Scientific classification
- Kingdom: Plantae
- Clade: Tracheophytes
- Clade: Angiosperms
- Clade: Eudicots
- Clade: Asterids
- Order: Ericales
- Family: Ericaceae
- Genus: Leucopogon
- Species: L. canaliculatus
- Binomial name: Leucopogon canaliculatus Hislop

= Leucopogon canaliculatus =

- Genus: Leucopogon
- Species: canaliculatus
- Authority: Hislop

Species of plant

Leucopogon canaliculatus is a species of flowering plant in the heath family Ericaceae and is endemic to the south-west of Western Australia. It is an erect shrub with more or less glabrous branchlets, linear leaves and white flowers arranged in clusters at the ends of branches.

==Description==
Leucopogon canaliculatus is an erect shrub that typically grows up to about 100 cm high and 100 cm wide. The leaves are spirally arranged and point upwards, more or less glabrous, linear, 5–13 mm long and 0.9–1.6 mm wide on a petiole 0.7–1.3 mm long. The edges of the leaves are rolled under, obscuring most of the lower surface and forming a longitudinal groove. The flowers are arranged in groups of seven to seventeen 9–18 mm long on the ends of branches, with egg-shaped bracts 1.1–1.7 mm long and similar bracteoles. The sepals are egg-shaped, 1.9–2.5 mm long and usually tinged with purple near the tip. The petals are white and joined at the base to form a bell-shaped tube 1.3–1.9 mm long, the lobes 1.7–2.6 mm long. Flowering occurs from March to July and the fruit is a flattened spherical, glabrous drupe 1.3–1.8 mm long and wide.

==Taxonomy and naming==
Leucopogon canaliculatus was first formally described in 2009 by Michael Clyde Hislop in the journal Nuytsia from specimens collected north of Scaddan in 2002. The specific epithet (canaliculatus) means "channelled", referring to the groove on the lower surface of the leaves.

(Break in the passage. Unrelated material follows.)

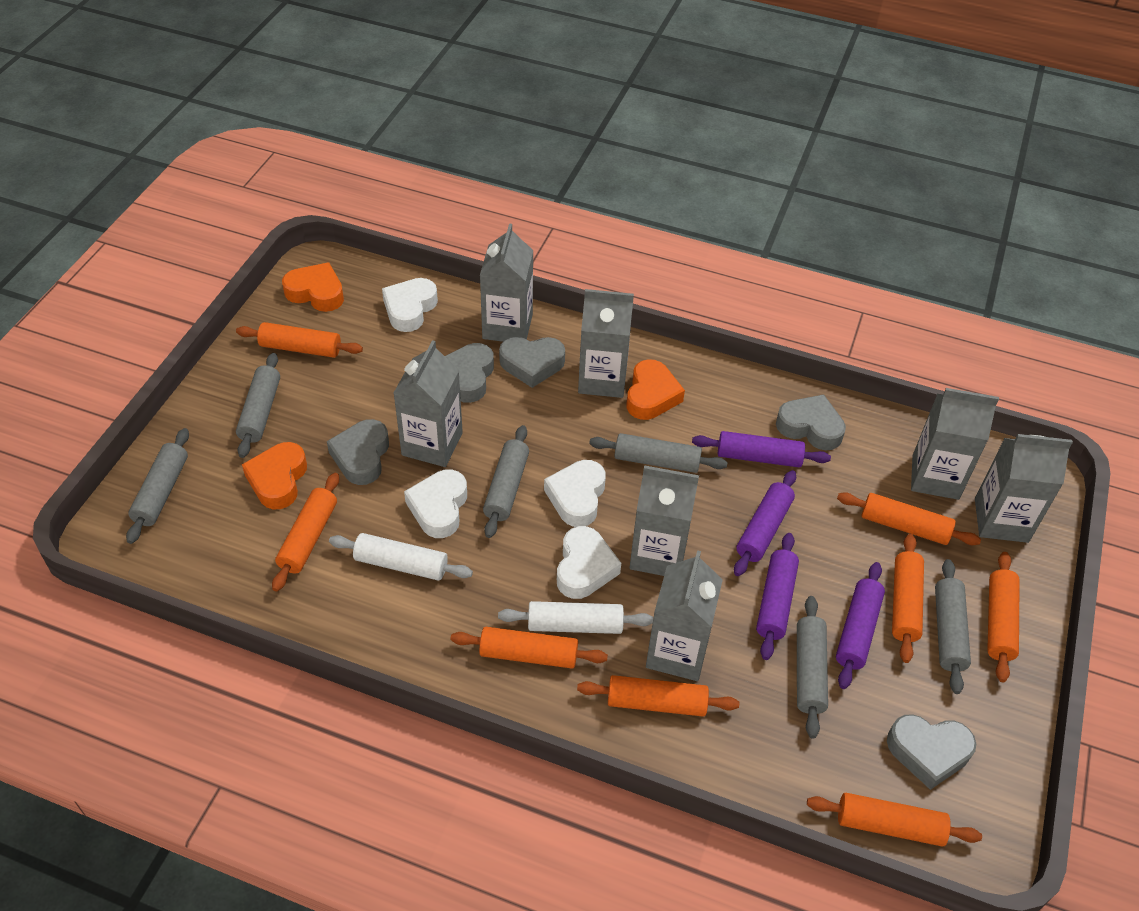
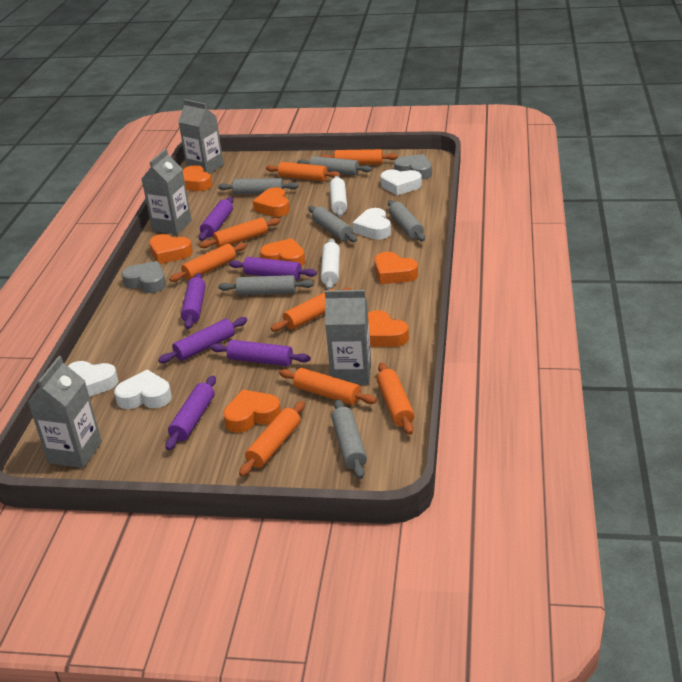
grey carton: 7 -> 4
grey heart: 5 -> 2
orange heart: 3 -> 7
purple rolling pin: 4 -> 6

==Distribution and habitat==
This leucopogon usually grows in mallee woodland and heath in a narrow band from near Grass Patch to Kau Rock Nature Reserve north of Condingup in the Esperance plains and Mallee bioregions of south-western Western Australia.

==Conservation status==
Leucopogon canaliculatus is classified as "not threatened" by the Western Australian Government Department of Biodiversity, Conservation and Attractions.